Country Report Sudan March 2011

Outlook for 2011-12: In focus

What will Southern Sudan look like?

Following the referendum in January, Southern Sudan is expected to become the world's 193rd independent state when the Comprehensive Peace Agreement (CPA) expires on July 9th 2011. It has an agreed national flag and anthem, but key issues including the exact border with the north, the longest in Africa, remain unresolved. The new government will inherit one of the most underdeveloped regions in the world, which, despite its potential oil wealth, lacks key infrastructure and skilled labour after 20 years of civil war.

Politics

There remain fears that an independent Southern Sudan could fragment internally after a brief, initial honeymoon period. The regional Government of Southern Sudan (GOSS), dominated by the Sudan People's Liberation Movement (SPLM), already struggles to maintain order within its overmanned armed forces and to mitigate inter-tribal conflict in a region where militias and weapons proliferate.
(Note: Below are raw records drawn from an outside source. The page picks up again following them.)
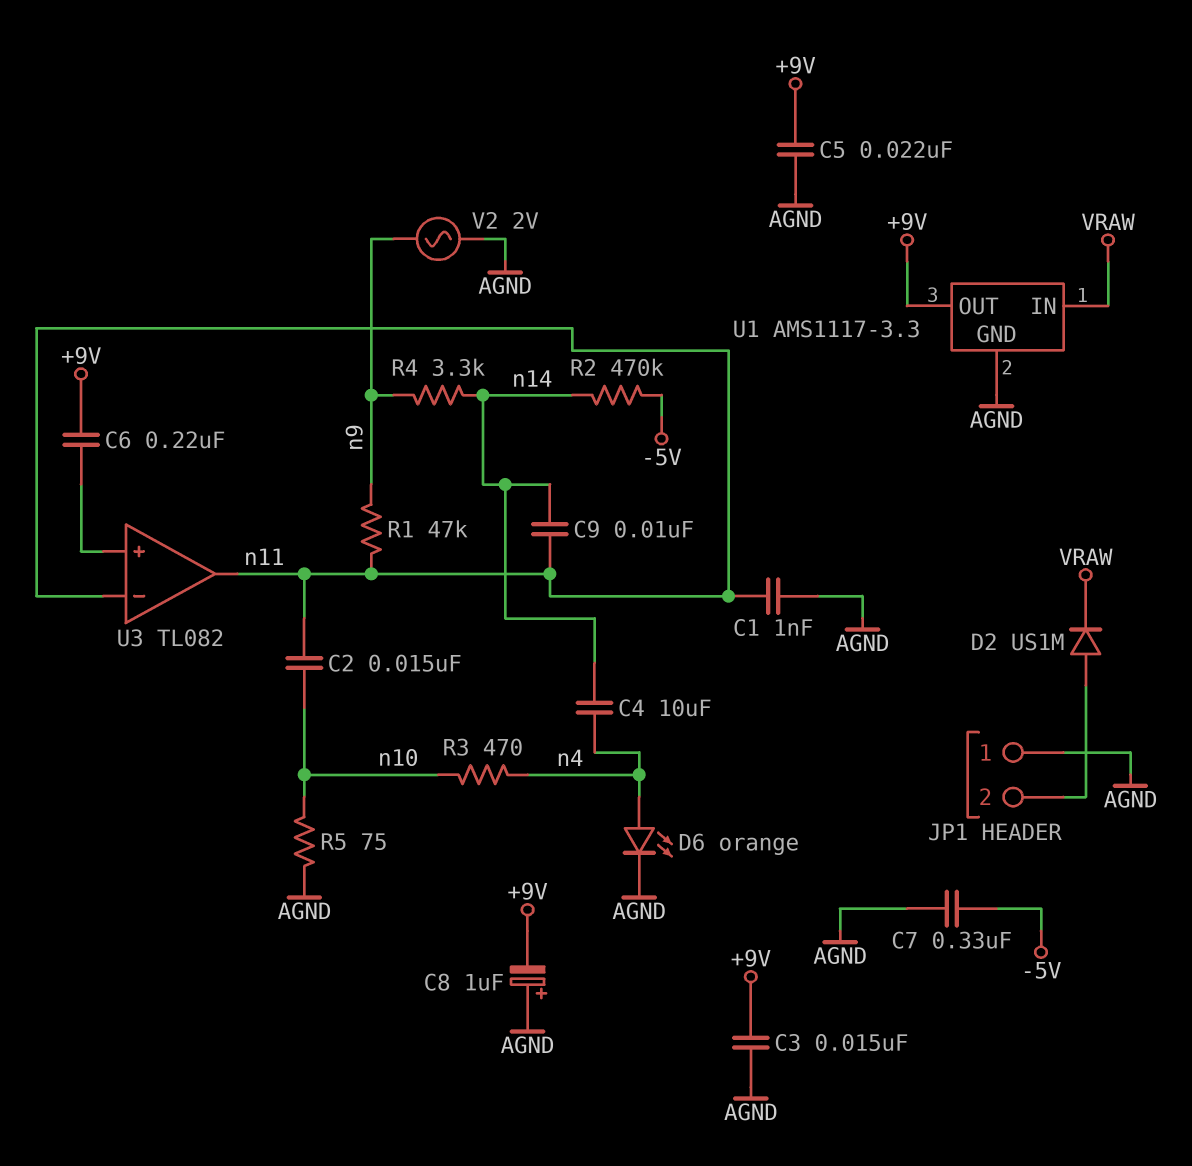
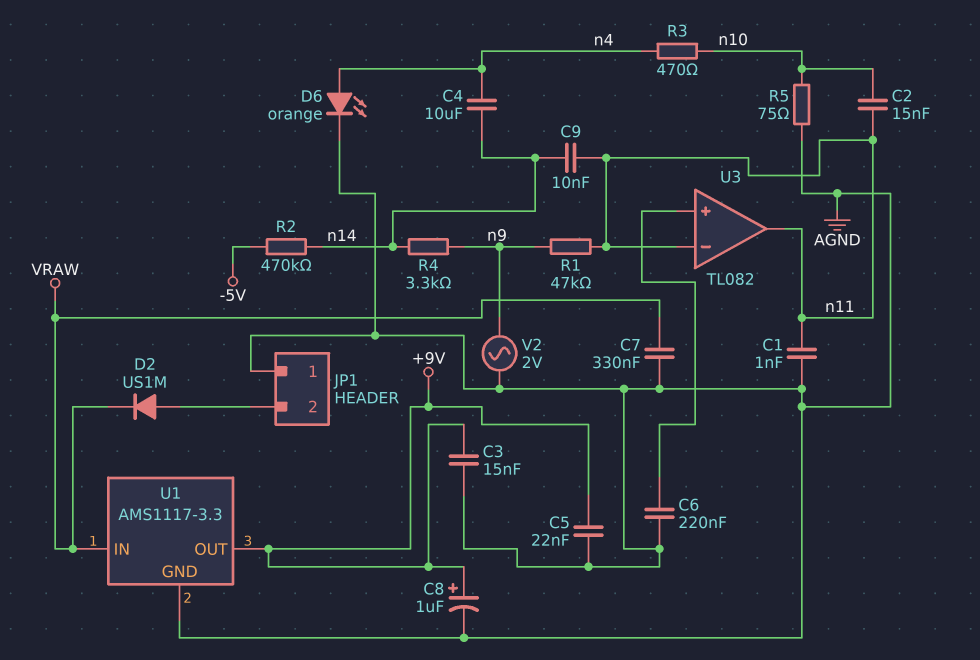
C6: 220nF (+9V, U3/in+) -> 220nF (AGND, U3/in+)
C7: 330nF (-5V, AGND) -> 330nF (AGND, VRAW)
C8: 1uF (plus AGND, minus +9V) -> 1uF (plus +9V, minus AGND)

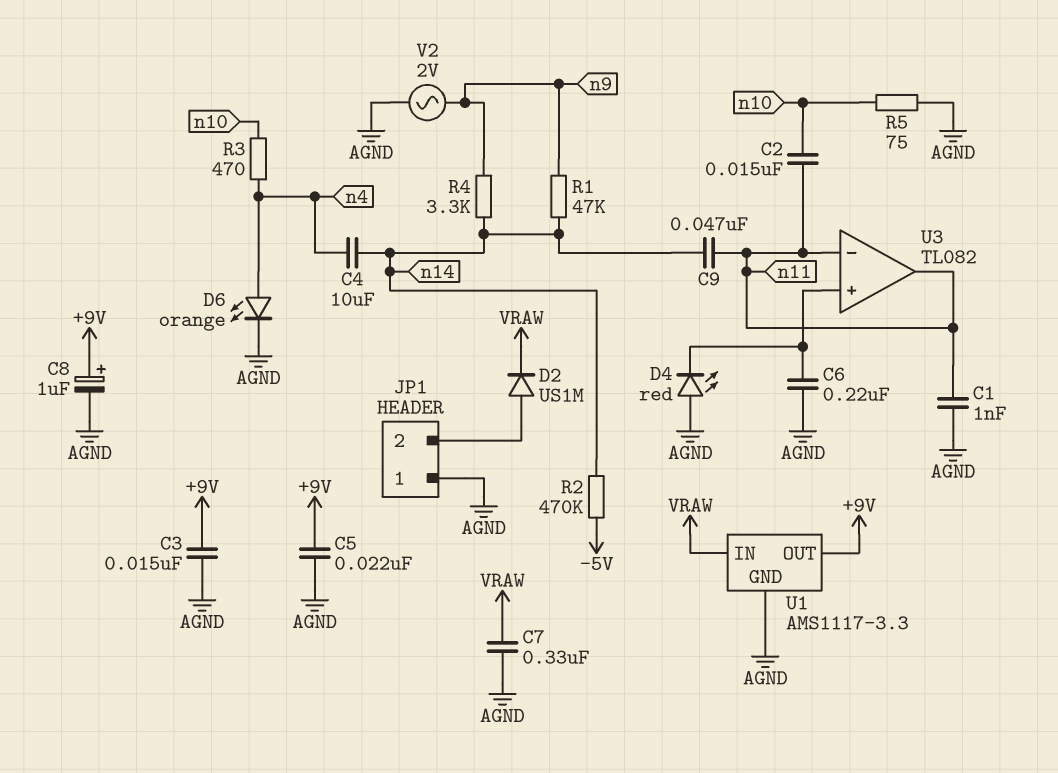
C9: 10nF (n11, n14) -> 47nF (n11, n14)
D4: none -> LED red (A AGND, K U3/in+)
R1: 47k (n9, n11) -> 47k (n9, n14)

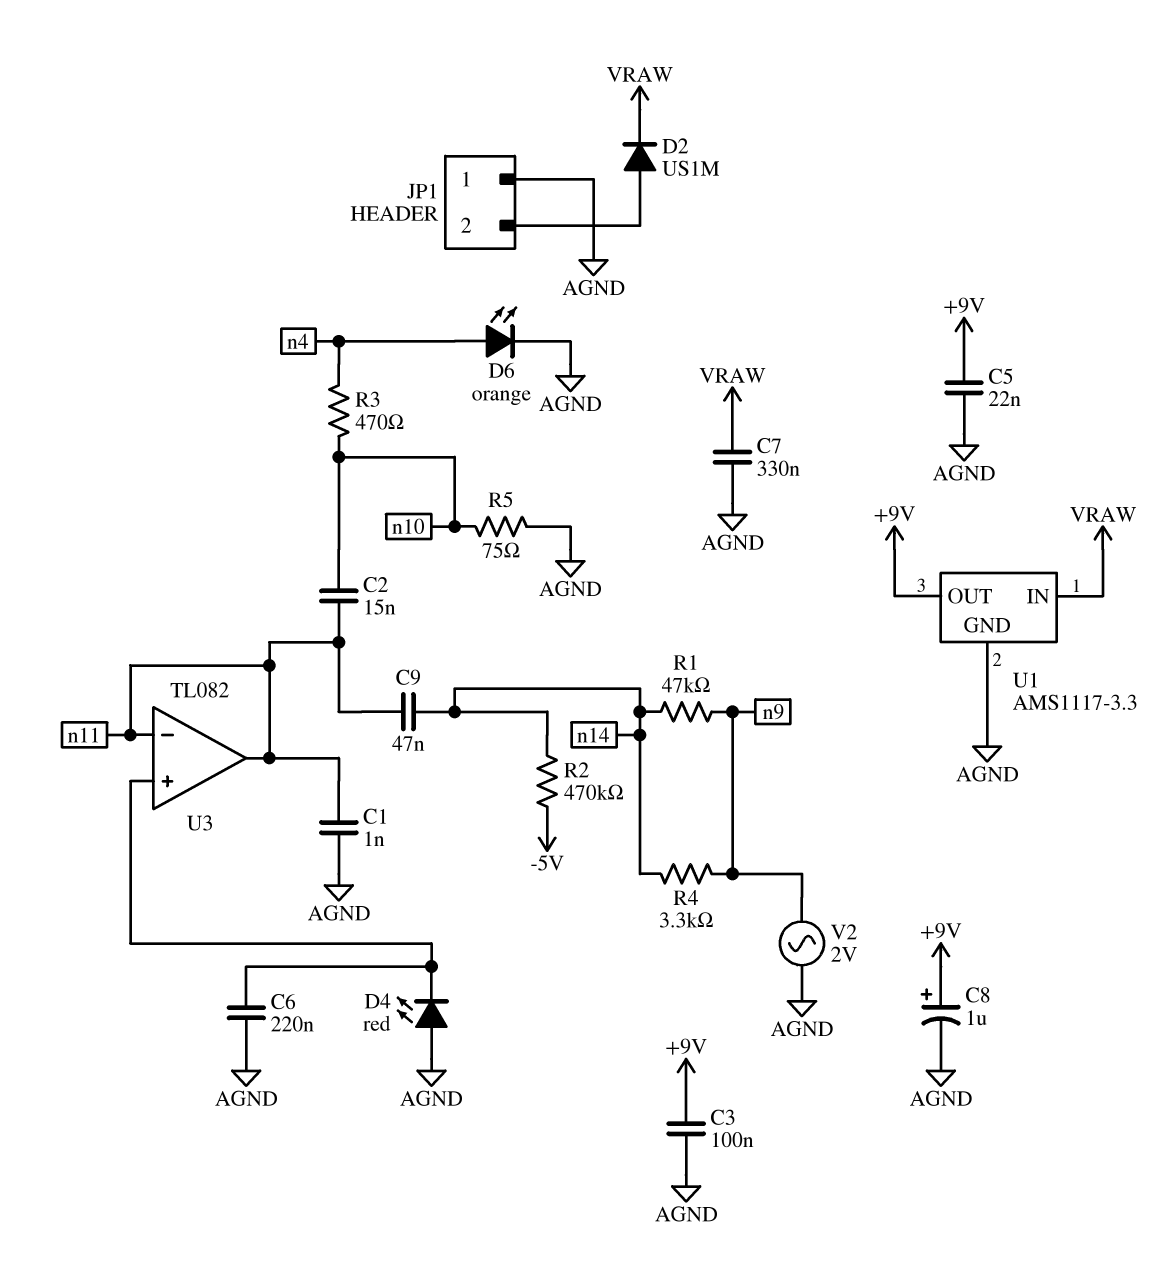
C3: 15nF (+9V, AGND) -> 100nF (+9V, AGND)
C4: 10uF (n4, n14) -> none

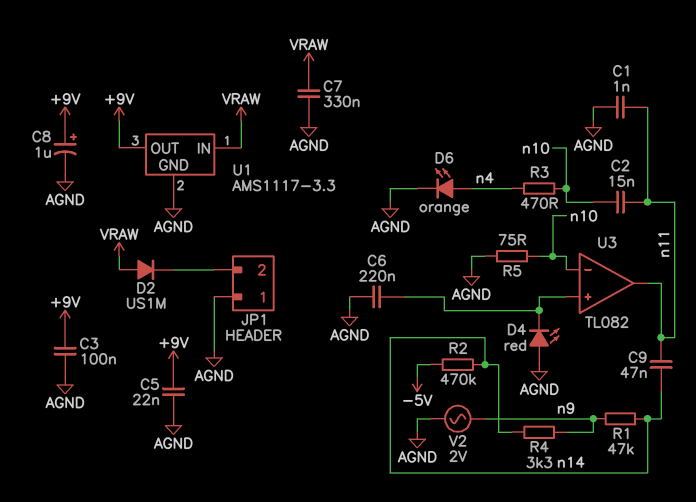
D2: diode US1M (A JP1/2, K VRAW) -> diode US1M (A VRAW, K JP1/2)
U3 pin in-: n11 -> n10

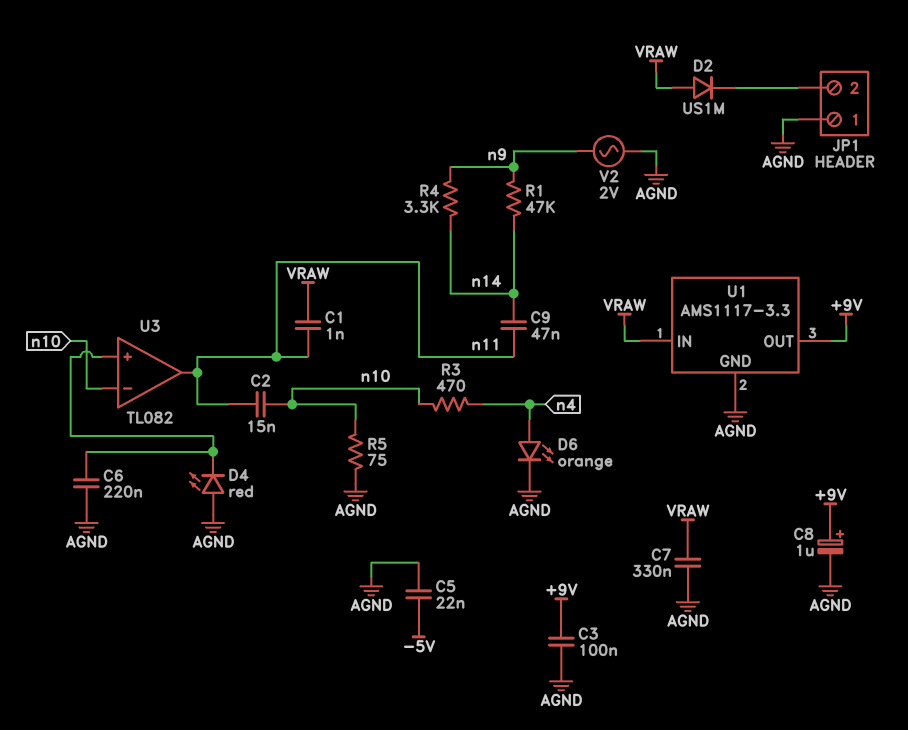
C1: 1nF (AGND, n11) -> 1nF (VRAW, n11)
C5: 22nF (+9V, AGND) -> 22nF (-5V, AGND)
R2: 470k (-5V, n14) -> none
There will be ongoing tensions over tribal representation, with many southerners worried that the Dinka will dominate their government. There may also be clashes with militias loyal to former members of the SPLM, such as George Athor and Lam Akol, who have personal reasons to oppose the ruling regime. The SPLM leader and GOSS president, Salva Kiir, has promised a "broad-based government" in the new state, although it is expected that key positions will be dominated by the SPLM, who in the past have tolerated little opposition.
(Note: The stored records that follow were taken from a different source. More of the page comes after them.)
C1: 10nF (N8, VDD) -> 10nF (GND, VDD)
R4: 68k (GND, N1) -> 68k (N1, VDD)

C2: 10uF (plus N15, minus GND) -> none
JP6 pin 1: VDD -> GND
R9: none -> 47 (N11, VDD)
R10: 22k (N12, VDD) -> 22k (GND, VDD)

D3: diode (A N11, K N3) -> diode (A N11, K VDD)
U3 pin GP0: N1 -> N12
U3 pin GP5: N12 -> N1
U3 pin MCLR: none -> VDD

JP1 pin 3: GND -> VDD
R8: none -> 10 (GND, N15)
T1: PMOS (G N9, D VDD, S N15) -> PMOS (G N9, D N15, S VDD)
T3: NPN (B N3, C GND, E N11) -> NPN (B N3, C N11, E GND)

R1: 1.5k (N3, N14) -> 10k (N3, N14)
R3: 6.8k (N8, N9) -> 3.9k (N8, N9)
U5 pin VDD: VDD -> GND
The south will also face new inflows of displaced people as thousands of Sudanese of southern origin living in the north, especially in Khartoum, Blue Nile and Kordofan states, migrate south. Uncertainty surrounds the status of southerners living in the north after independence. The Sudanese president, Omar al-Bashir, has publicly pledged to protect them, but figures in his government, such as the information minister, Kamal Obeid, had previously suggested that they would not enjoy citizenship rights and possibly be expelled. The South Sudan Relief and Rehabilitation Commission (SSRRC) estimate as many as 200,000 have migrated south since October 2010 and that, of the 1.5-2m southerners currently living in the north, as many as 500,000 could yet leave. Similarly, Muslims living in Southern Sudan, who make up a prosperous trading class, face an uncertain future and could migrate north, depriving the new state of an economic asset.

Economy

Relations with the north will greatly affect Southern Sudan's economy. Marred by years of violence, underinvestment and widespread illiteracy, the south's dysfunctional economy is heavily dependent on oil revenue-making up 98% of government income. Although plans for a pipeline to the Kenyan coast have been mooted, with no funds available to finance such an initiative, the existing pipeline through the north to Port Sudan remains the only export route. The current agreement, which splits oil profits 50-50 between north and south, is being renegotiated, and an amicable settlement will be crucial for both economies. Trade with the north will also be essential for the south to obtain many commodities and manufactured goods.

The new state will also seek an increase in foreign investment, and some firms will be tempted by the opportunity of gaining a first-mover advantage in Africa's newest state. Companies from neighbouring Kenya, Uganda and Ethiopia already enjoy a presence in the south and can be expected to increase their involvement. The country may also benefit from new international loans and grants, as well as development aid (which it already receives). However, access to funding may be complicated by concerns among international donors and lenders about the levels of corruption in Southern Sudan.

International relations

The US has stated that it will recognise a "sovereign, independent state" in Southern Sudan, and the EU welcomed the referendum result, as did China, despite initially favouring unity. The ruling SPLM will hope that recognition will be followed up by much needed international aid. Southern Sudan can also expect favourable relations with its neighbours. Uganda and Kenya, in particular, have led investment, and Egypt has checked its historical hostility to the south, increasing support for development projects in recent years (partly motivated by concerns about Nile waters).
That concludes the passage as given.